During my summer vacation, I’ve been slowly working on some handmade decor for the baby’s room. I really wanted to make a decorative letter for her room and as always Pinterest is a great resource. I decided to give it a weathered look and used what I had in my stash.

Here’s how I made mine: 1) I first painted a base coat of wicker white (2 coats) and then hand-stamped “Homemade with Love” with black ink over the dried base coat. 2) Once the stamping is completely dry, I brushed a heavy layer of crackle medium over the letter (let it dry ’til it has a tacky consistency). 3) I evenly painted one top coat* of Martha Stewart’s “Beach Glass” (love this color!). * Note: do not re-paint or try to go over certain areas, you’ll end up smudging the crackle medium and undoing the crackling effect. 4) For the border of the letter I inversed the colors – Beach Glass base coat, crackle layer, white top coat  5) To help prevent chipping and yellowing, I sealed the paint using Liquidex Satin Varnish (3 thin coats).   DSC05743On the inside of the “P” I cut and glued a strip of pink gingham fabric as a contrasting accent to the seafoam color.

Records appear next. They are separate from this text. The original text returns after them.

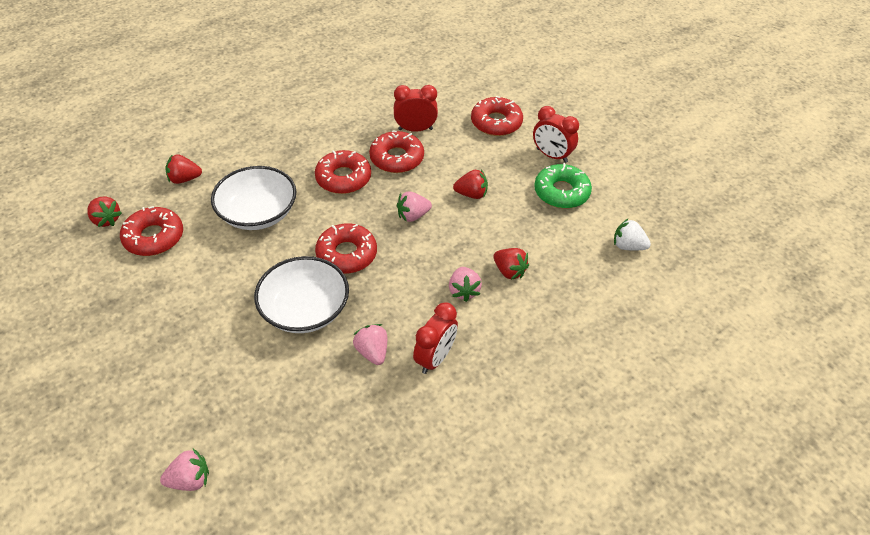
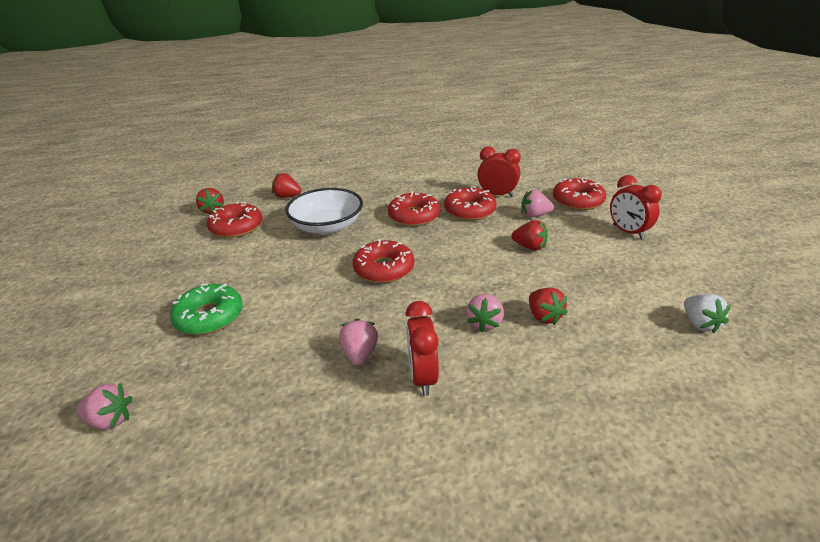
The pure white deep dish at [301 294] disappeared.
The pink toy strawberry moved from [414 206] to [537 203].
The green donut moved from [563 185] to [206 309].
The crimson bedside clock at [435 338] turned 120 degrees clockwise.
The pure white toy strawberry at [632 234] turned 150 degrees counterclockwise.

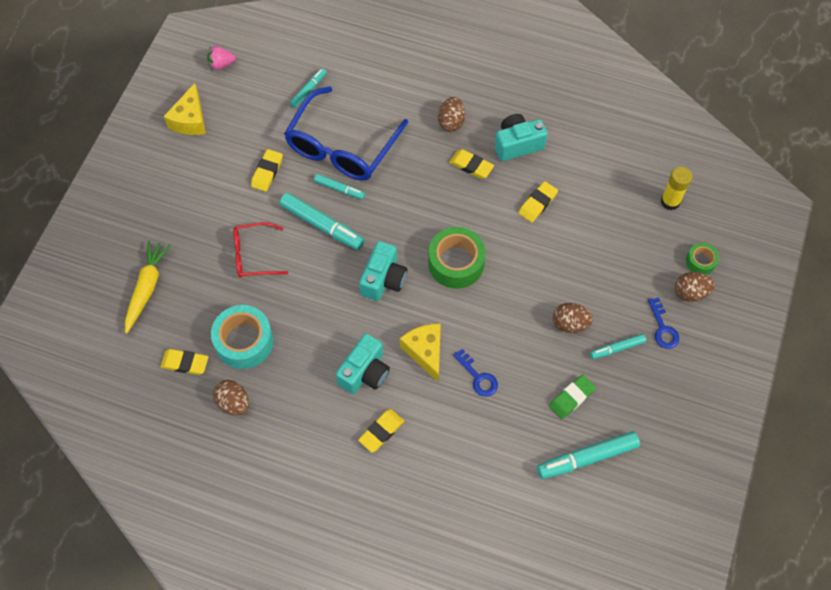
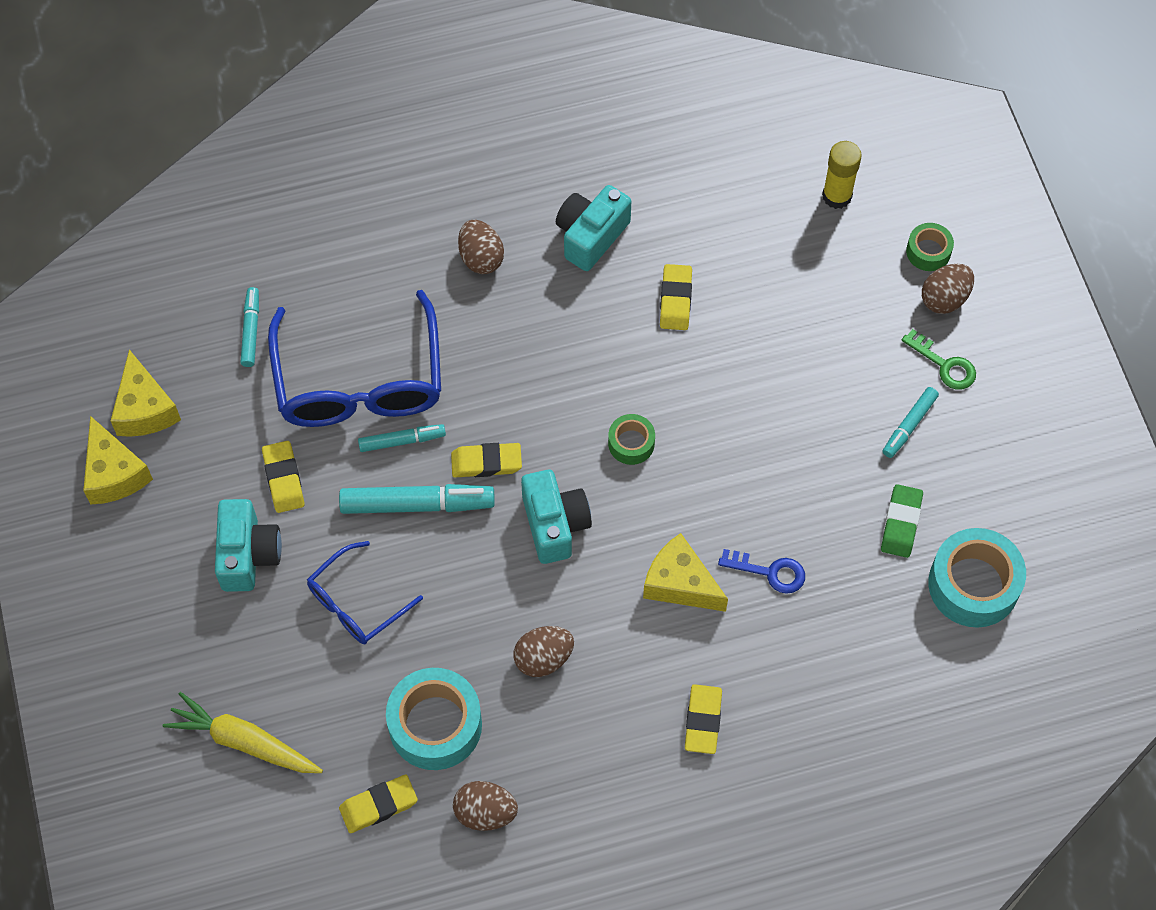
The pink toy strawberry at [221 58] disappeared.
The golden piece of cheese at [146 393] appeared.
The turquoise compact camera moved from [363 363] to [248 545].
The golden eraser moved from [471 164] to [486 460].
The brown egg shape moved from [573 318] to [544 651].
The turquoise felt pen at [588 455] was replaced by the turquoise roll of tape at [977 577].
The crimson spectacles at [260 250] became the royal blue spectacles at [365 592].
The royal blue latchkey at [663 323] became the green latchkey at [939 359].
The golden toy carrot at [148 287] turned 45 degrees counterclockwise.
The green roll of tape at [457 258] changed to 0.53 times the size.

I also recycled a crochet rosette I had leftover from my baby shower (I had made them as brooches for my guests). I’m so happy with the result, the crackling effect came out great . . . DSC05745
So great, I wanted to replicate the same weathered look on my birdhouses. I followed the same painting process and covered the roof tops with calico fabric. I highly recommend using Martha Stewart acrylics for this project (other brands did not work as well with the crackle medium). My color palette was Beach Glass, Raspberry Ice, and Chamomile.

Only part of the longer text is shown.